I didn’t believe in postpartum confinement, until I lived it
When I had my second baby in Singapore, I agreed to a Chinese confinement period mostly because it felt easier and I was intrigued as to if people could actually spend 40days at home and rest.
We were living there at the time, far from family, and I was exhausted in advance just thinking about how I would manage two children. Confinement was presented to me as practical. Meals. Help. Structure. A plan. I didn’t approach it spiritually or ceremonially. I approached it like a tired woman trying to survive postpartum with a toddler already in the house.
I didn’t expect it to change me.
For those unfamiliar, traditional Chinese confinement, or “zuo yue zi,” is a period of roughly thirty to forty days after birth where the mother rests, stays largely indoors, eats warming foods, avoids cold, and is relieved of household responsibilities. The logic behind it is rooted in restoration. Birth is seen as depleting. The body is open. Rest and recovery is not something you squeeze in between errands.
Coming from a Western lens, especially one that prizes independence and productivity, I found parts of it confronting. The dietary rules felt specific and sometimes arbitrary. The insistence on warmth felt theatrical in humid Singapore. The emphasis on staying inside clashed with my instinct to prove I was coping.
But what I couldn’t argue with was the rest. Someone else cooked. Someone else cleaned. Someone else held the baby so I could sleep in the middle of the day without apologising for it. The house kept running and I was not the engine.
After my first baby, I had done what many women do. I tried to bounce. I went for walks early. I hosted visitors. I convinced myself that movement equalled recovery and that competence was strength. I didn’t collapse, but I also didn’t fully land. I was back in the world before my body and nervous system had caught up.
The second time was different. For weeks, my only job was to feed, sleep, heal, and adjust. I wasn’t asked to optimise or perform resilience. There was an assumption that birth required a withdrawal from normal life, not a quick reentry. No one congratulated me for doing laundry. No one praised me for multitasking. The expectation was that I would be horizontal more often than not. Something in me softened under that structure.
It wasn’t indulgent.
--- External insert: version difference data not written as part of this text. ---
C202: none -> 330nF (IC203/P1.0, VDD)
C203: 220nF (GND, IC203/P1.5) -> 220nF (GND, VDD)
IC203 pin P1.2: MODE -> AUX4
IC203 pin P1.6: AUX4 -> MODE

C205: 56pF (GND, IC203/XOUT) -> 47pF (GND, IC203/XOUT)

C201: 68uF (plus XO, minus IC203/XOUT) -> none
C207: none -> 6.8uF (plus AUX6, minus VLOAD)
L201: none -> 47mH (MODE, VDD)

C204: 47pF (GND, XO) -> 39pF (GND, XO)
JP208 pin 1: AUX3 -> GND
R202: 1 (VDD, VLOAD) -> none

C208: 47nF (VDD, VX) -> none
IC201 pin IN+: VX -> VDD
It wasn’t spa-like. It was slow in a way that felt unfamiliar and, if I’m honest, initially uncomfortable. I had internalised the idea that being capable meant being upright. That asking for help meant weakness. That productivity was the measure of coping.
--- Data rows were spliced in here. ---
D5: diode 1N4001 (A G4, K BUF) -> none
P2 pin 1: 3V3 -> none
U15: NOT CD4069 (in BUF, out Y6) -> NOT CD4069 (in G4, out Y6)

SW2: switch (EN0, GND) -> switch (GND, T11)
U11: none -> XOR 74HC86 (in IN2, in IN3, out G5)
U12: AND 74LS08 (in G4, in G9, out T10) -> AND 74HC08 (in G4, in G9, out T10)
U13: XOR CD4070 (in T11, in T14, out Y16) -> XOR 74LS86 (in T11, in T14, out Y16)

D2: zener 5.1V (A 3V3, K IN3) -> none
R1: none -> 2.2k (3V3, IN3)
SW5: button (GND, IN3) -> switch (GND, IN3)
Confinement interrupted that narrative. I started to notice how different my recovery felt. My bleeding settled without drama. My milk came in without the engorgement and frantic edge I remembered the first time. My mood felt steadier. I wasn’t euphoric, but I wasn’t frayed either. I felt held by the container of it, even when I rolled my eyes at certain rules.
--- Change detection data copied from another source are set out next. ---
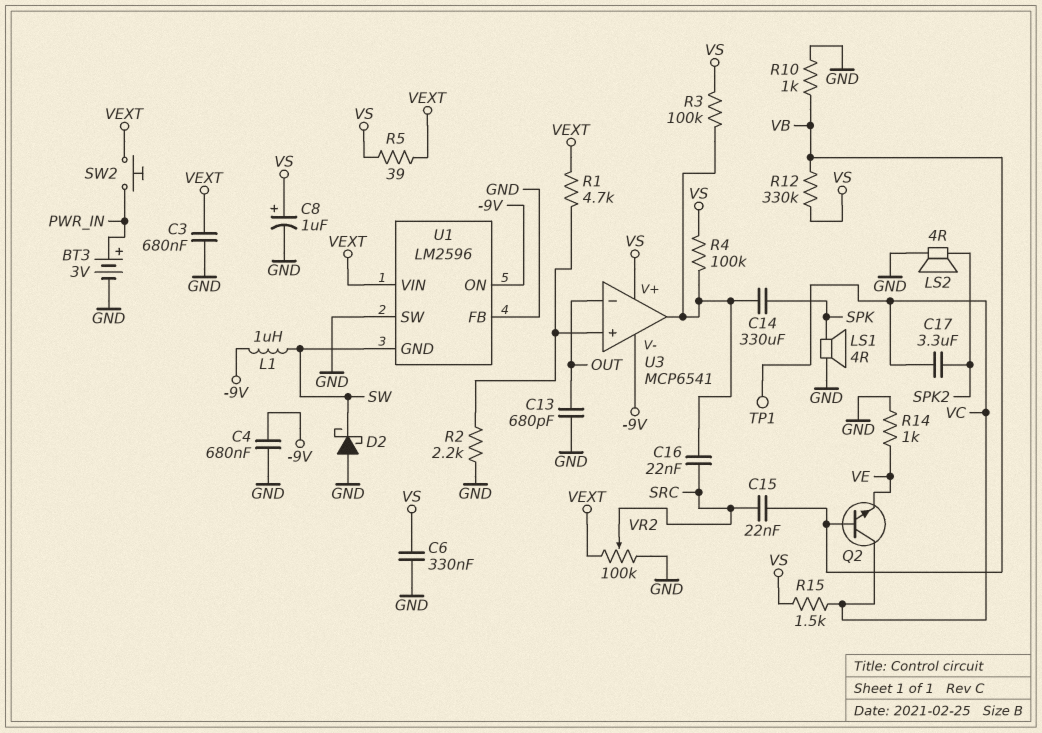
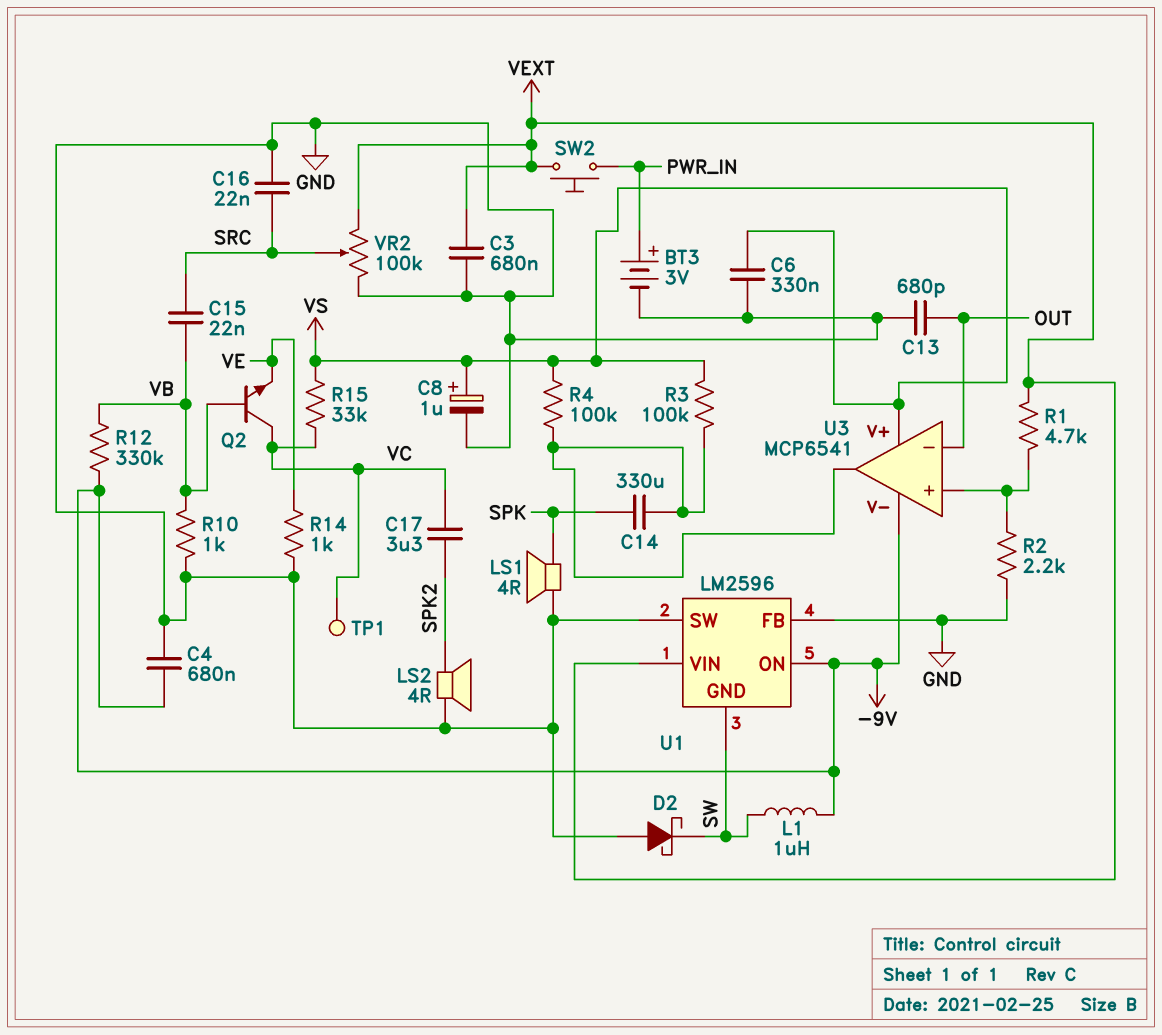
C16: 22nF (SRC, U3/out) -> 22nF (GND, SRC)
R5: 39 (VEXT, VS) -> none
R12: 330k (VB, VS) -> 330k (-9V, VB)
R15: 1.5k (VC, VS) -> 33k (VC, VS)

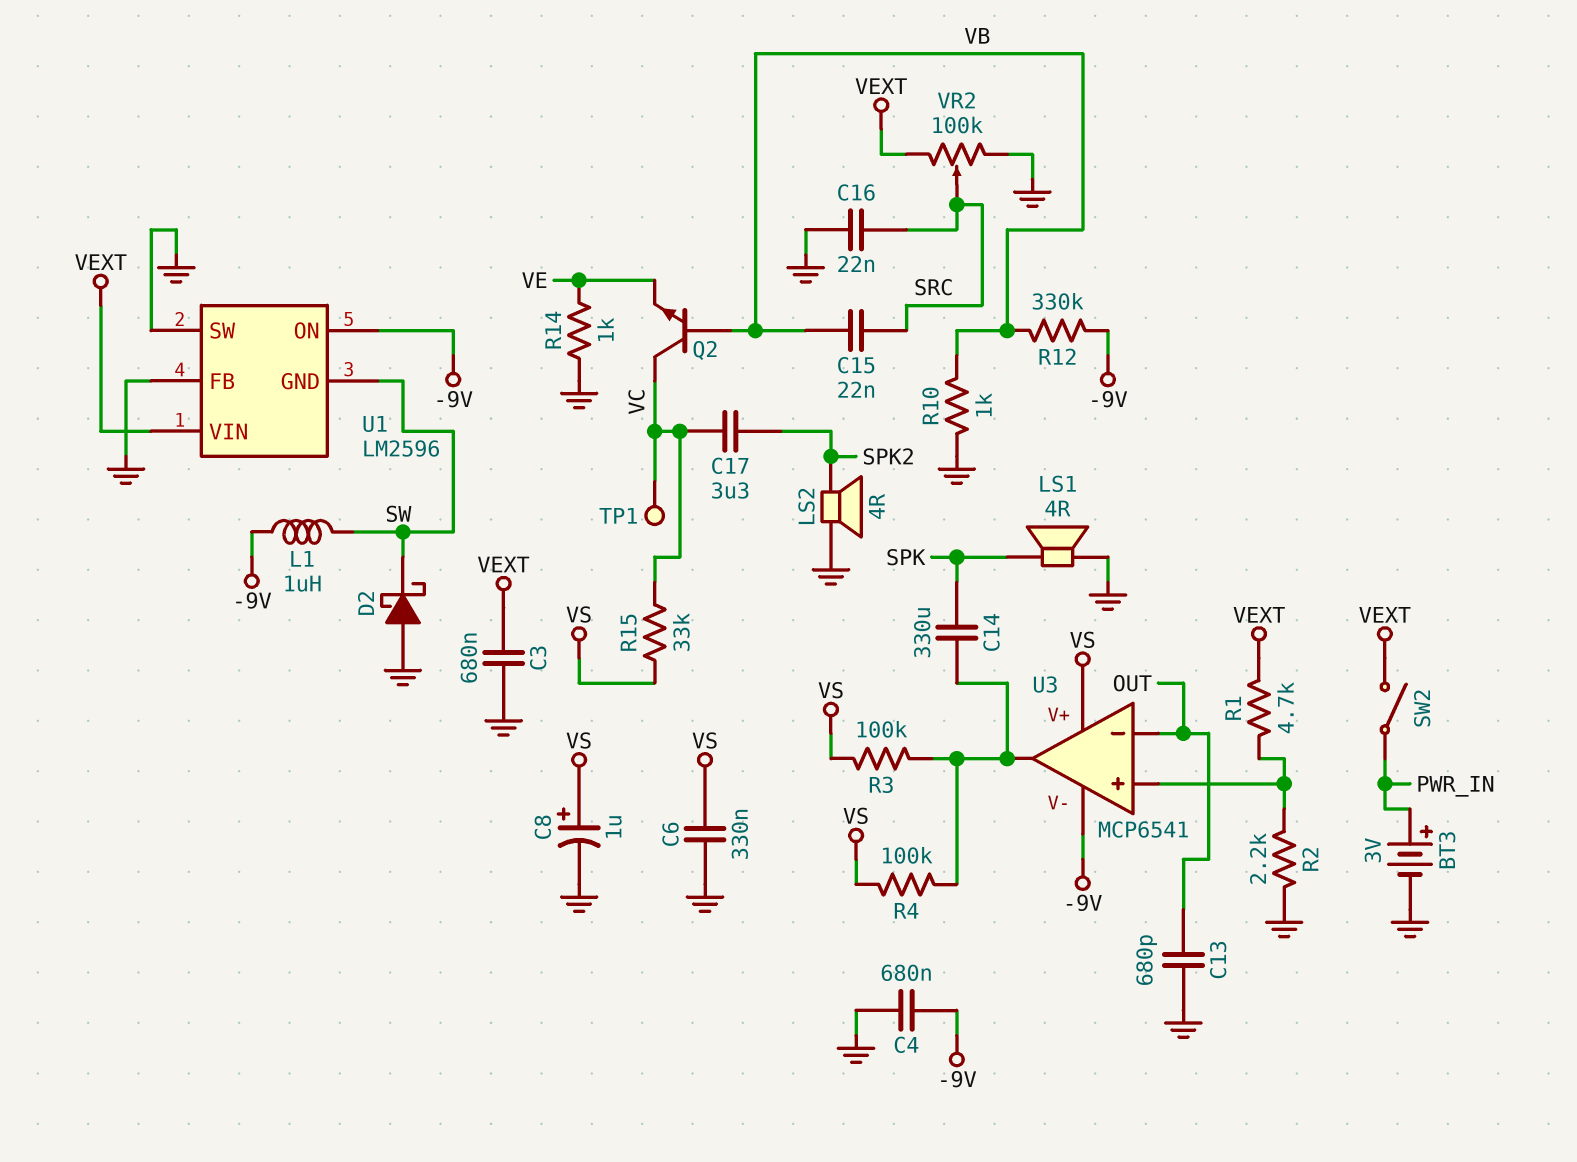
SW2: button (PWR_IN, VEXT) -> switch (PWR_IN, VEXT)

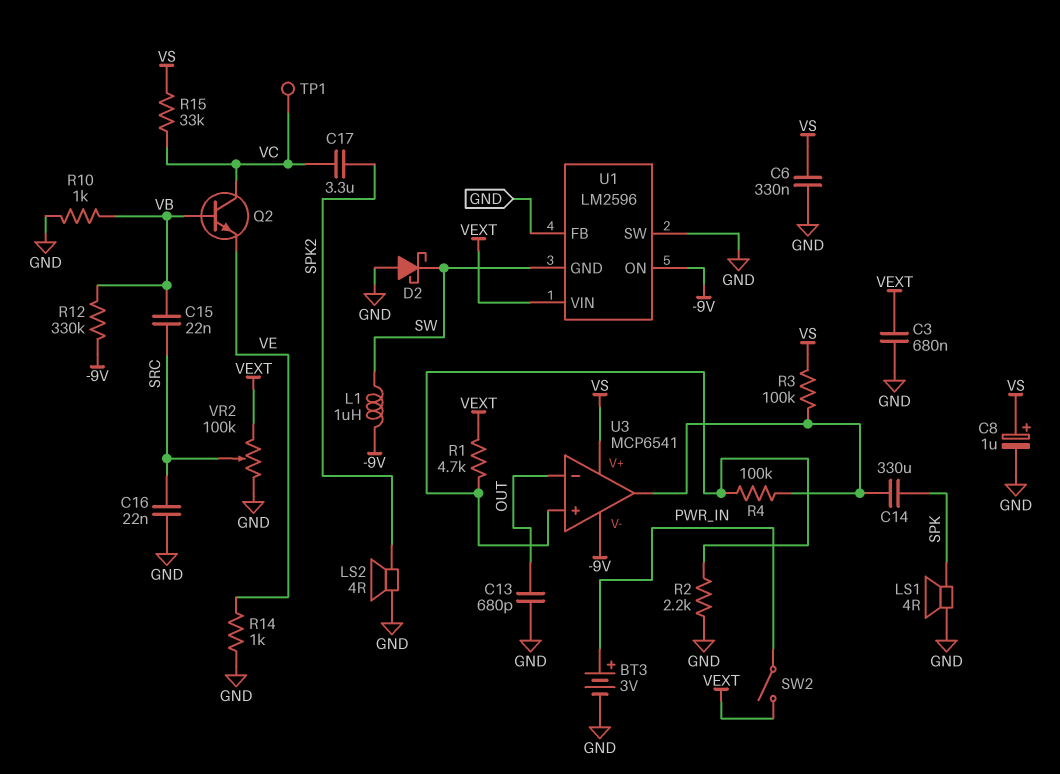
C4: 680nF (-9V, GND) -> none
R4: 100k (U3/out, VS) -> 100k (U3/in+, U3/out)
What changed most, though, was not my body but my perspective. I realised how little structural protection postpartum receives in the West. We romanticise newborn fog but offer almost no scaffolding. We expect women to host visitors days after birth, to answer messages, to return emails, to prove they are “doing well.” We treat postpartum as a private adjustment rather than a public responsibility.
Living inside confinement showed me that rest can be cultural, not just personal. That recovery can be protected rather than squeezed in. That slowing down does not mean stagnating.
I don’t follow every confinement principle now. I don’t avoid cold drinks or stay indoors for forty days. But I have never forgotten what it felt like to be structurally allowed to rest. It shifted how I support postpartum women in my work. It shifted how I talk about recovery. It shifted the bar I set for myself. Most of all, it made me question why we celebrate endurance more than restoration.
Birth depletes. That’s not weakness. That’s biology. And pretending we can power through the depletion without consequence is not resilience, it’s conditioning. We carry that conditioning with us through parenting.
Singapore didn’t make me traditional. Confinement didn’t make me rigid. But it did show me that rest is not optional if we want mothers to remain intact.
I didn’t fully believe in confinement before I lived it. Now I believe in structured rest in a way that feels almost radical.
And I’m not sure I’ll ever unlearn that.